I'm setting up a machine learning pipeline to classify some data. I have lots of unlabelled data (i.e. target variable is unknown) that I would like to make use of. One of the ways I would like to do this is to use the unlabelled data to fit the transformers in my pipeline. For example, for the variables I am scaling when StandardScaler
is called I want it to fit on the given training data plus the unlabelled data and then transform the training data.
For clarity, outside of a pipeline I can implement it like this:
all_data = pd.concat([labelled_data, unlabelled_data])

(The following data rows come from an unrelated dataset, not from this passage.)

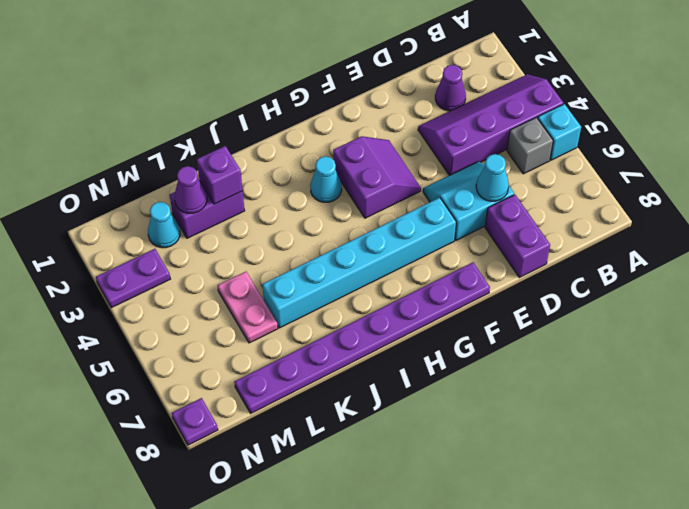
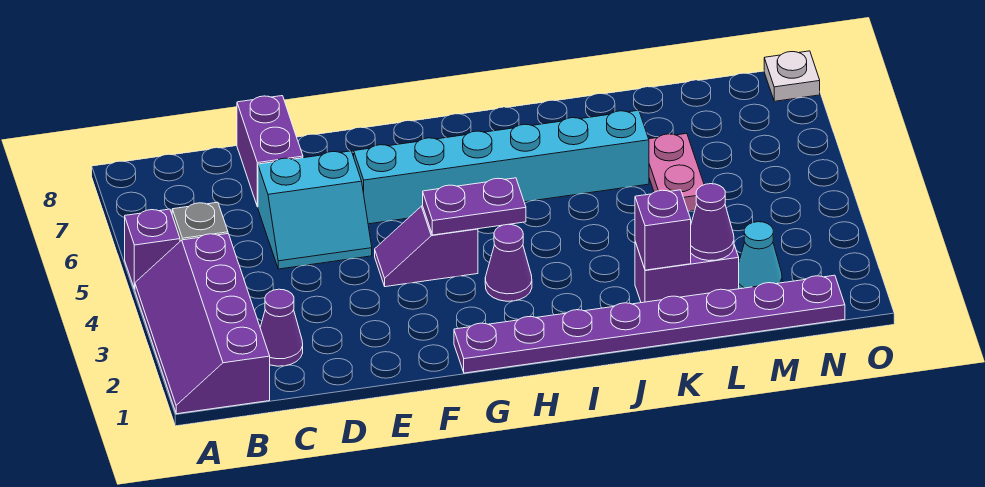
purple slope A3:D4 level 1 top 4 -> purple slope A1:B4 level 1 top B
cyan brick A5 level 1 -> purple brick A5 level 1
cyan cone D6 level 2 -> none
purple slope F3:G4 level 1 top G -> purple slope F4:G4 level 1 top G
purple plate F8:M8 level 1 -> purple plate G1:N1 level 1
cyan cone H3 level 1 -> purple cone H3 level 1
purple plate N3:O3 level 1 -> purple plate G4:H4 level 2
purple plate O8 level 1 -> white plate O8 level 1

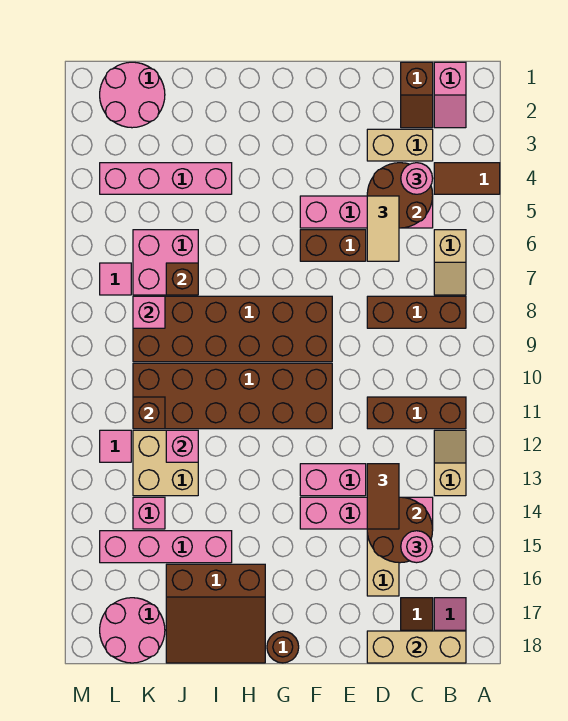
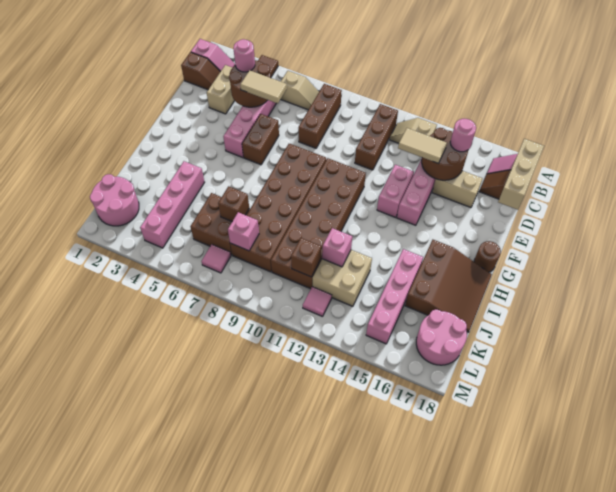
brown tile D13:D14 level 3 -> tan tile D13:D14 level 3
pink brick J6:K7 level 1 -> brown brick J6:K7 level 1
pink brick K14 level 1 -> none

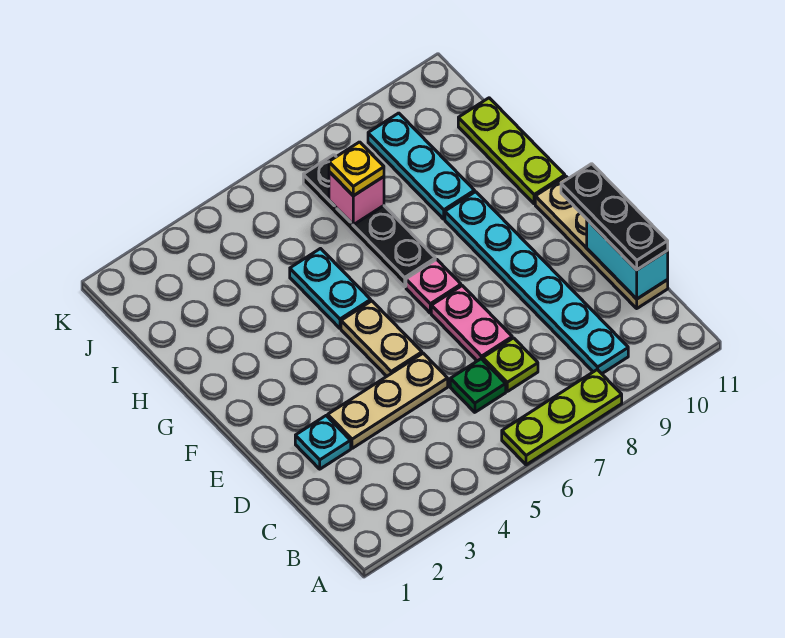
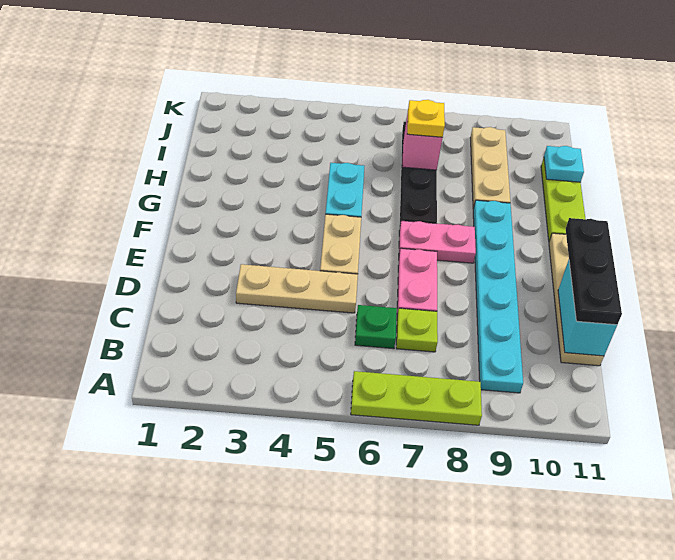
cyan plate D2 level 1 -> cyan plate I11 level 2
pink plate F7 level 1 -> pink plate F7:F8 level 1
cyan plate H9:J9 level 1 -> tan plate H9:J9 level 1

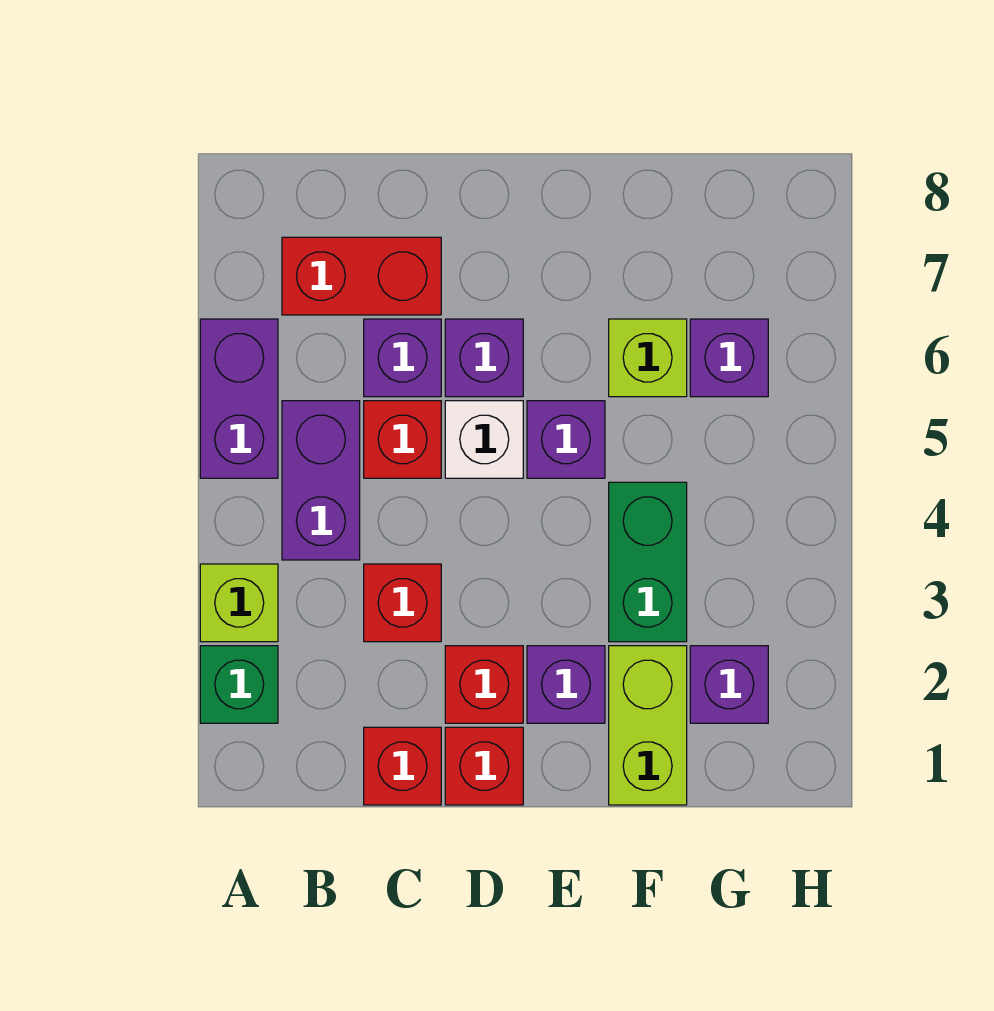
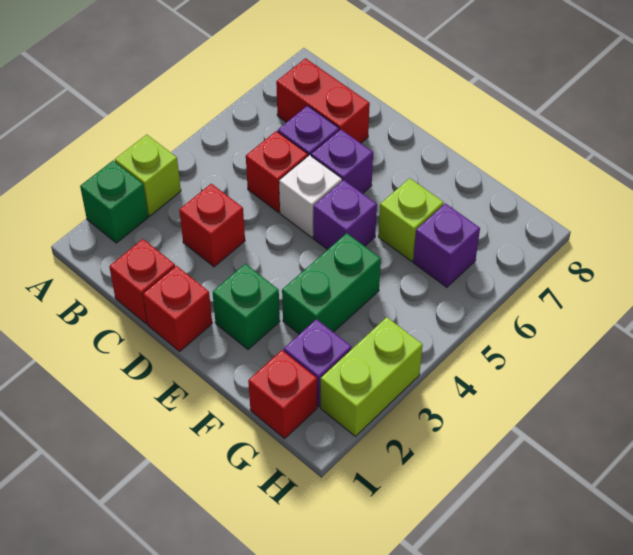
purple brick A5:A6 level 1 -> none
purple brick B4:B5 level 1 -> none
red brick D2 level 1 -> red brick G1 level 1
purple brick E2 level 1 -> green brick E2 level 1
lime brick F1:F2 level 1 -> lime brick H2:H3 level 1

s_scaler = StandardScaler()
s_scaler.fit(all_data)
scaled_labelled_df = s_scaler.transform(labelled_data)
Is there a way of implementing this in the sklearn pipeline? I've had a look at the FunctionTransformer
method but don't understand how I could use it in this case.
Defining a new class which inherits from the desired transformer with a modified fit
method should do the trick e.g.
class StandardScaleWULD(StandardScaler):
def __init__(self):
super().__init__()
self.unlabelled_data = UNLABELLED_TRAITS
def fit(self, X, y=None, sample_weight=None):
all_data = pd.concat([X, self.unlabelled_data])
return super().fit(all_data, y, sample_weight)
this new transformer can then be used in the pipeline as usual.